Jennifer Daniel is a designer and is pursuing a career in illustration. Originally from Kansas, she moved to New York. Since then, her work has been published in a variety of publications. Jennifer has taught visual narratives for SVA’s masters program and recently moved to San Francisco. She was a professional communicator before working at an engineering company and now makes visual art.
In the eyeo festival Jennifer Daniel talks about an app she helped develop called allo. In the app you take a selfie and it makes automated emojis cartoons of your face. Traditional computers utilize mapping on the art to analyze pixels of an image. Algorithmically it examines attribute values to look for shape and colors. A well known problem is the uncanny valley of images. Emojis that look too close to the picture look scary. Machine learning can access and confront people about what they look like. Instead alo produces low resolution emojis which create a less realistic emoji. There is a customization feature of emojis. She talks about how she can as an art director design something for everyone when machine learning can reduce data about unique stories. She is aware of bias in computer algorithms and how it can promote racism and sexism. Art directors who work on these projects can work with artists with many perspectives to articulate their world. Not enough to make an avatar that is a literal representation of you when there are many versions of you.

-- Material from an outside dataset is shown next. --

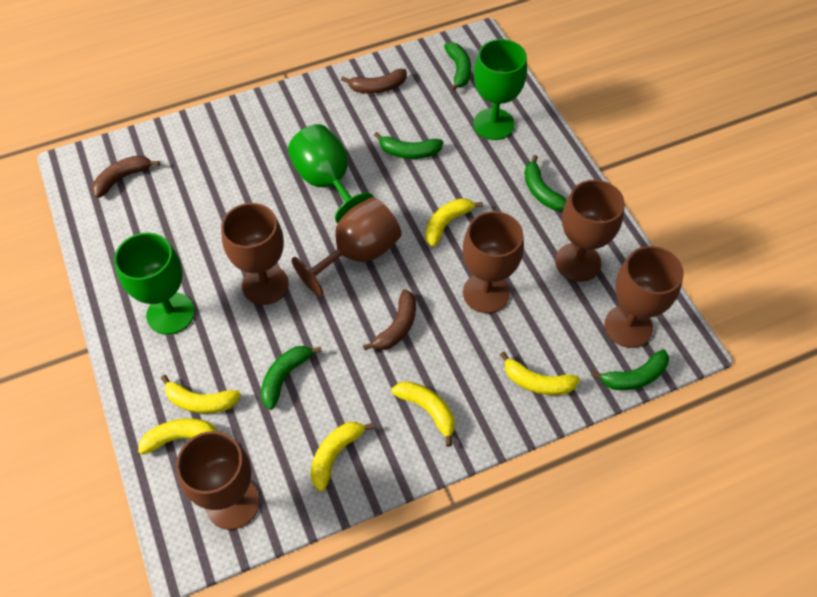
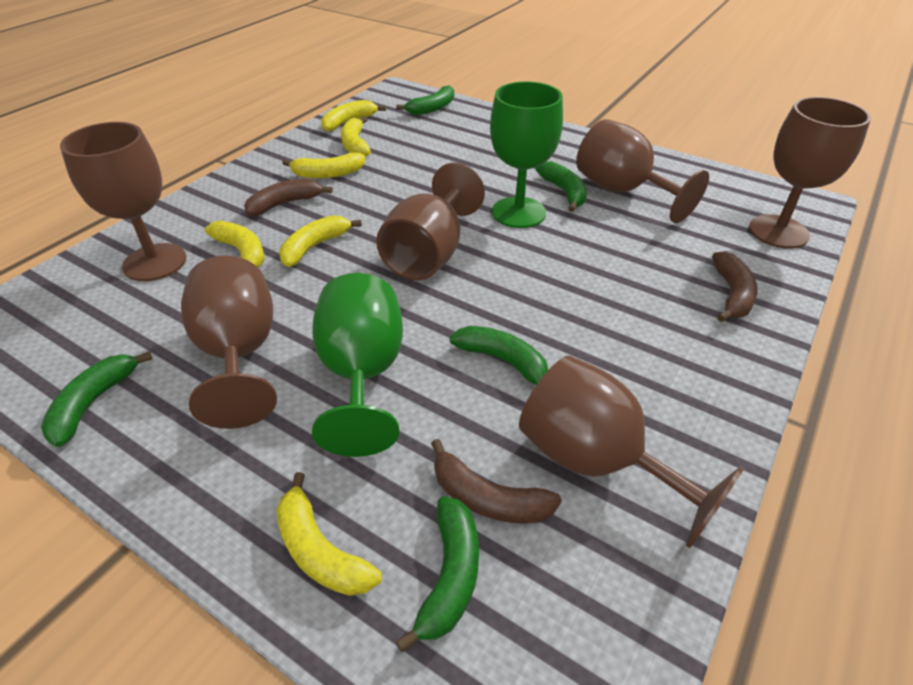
green goblet: 3 -> 2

What I really like about Jennifer Daniel’s app and project is that she takes an approach to illustrating similar to a UI UX designer, which is my dream career. She explains that visual vocabulary online is very vast. There are text, emoticons, emoji, and tiny illustrations. Emojis, gifs, stickers all make up an emergent complexity. Texting is closer to speaking than writing. People spoke first to communicate. Writing only came later. Writing is very different from talking. Writing is a conscious process while Speech is looser, text is like that. No one thinks about capitalization, we text the way we speak. Emoji is a Japanese word which is a combination of emoji and character and a very important form of digital communication in japan. Easy way to apologize or show nuanced communications. Emojis have a problem when trying to communicate something detailed. Automatic emojis can change meanings of texts. I’ve seen this with slack and face messenger. Emojis are not perfectly transferable across mediums. Ios emojis sent to an android emoji may look much different. Important emojis look similar across platforms and are cohesive but she wishes emojis used unicode like type fonts. More styles there are, the more variations can exist. Emojis have broadened the world of communication and it will be interesting to see how it shifts our language in the future.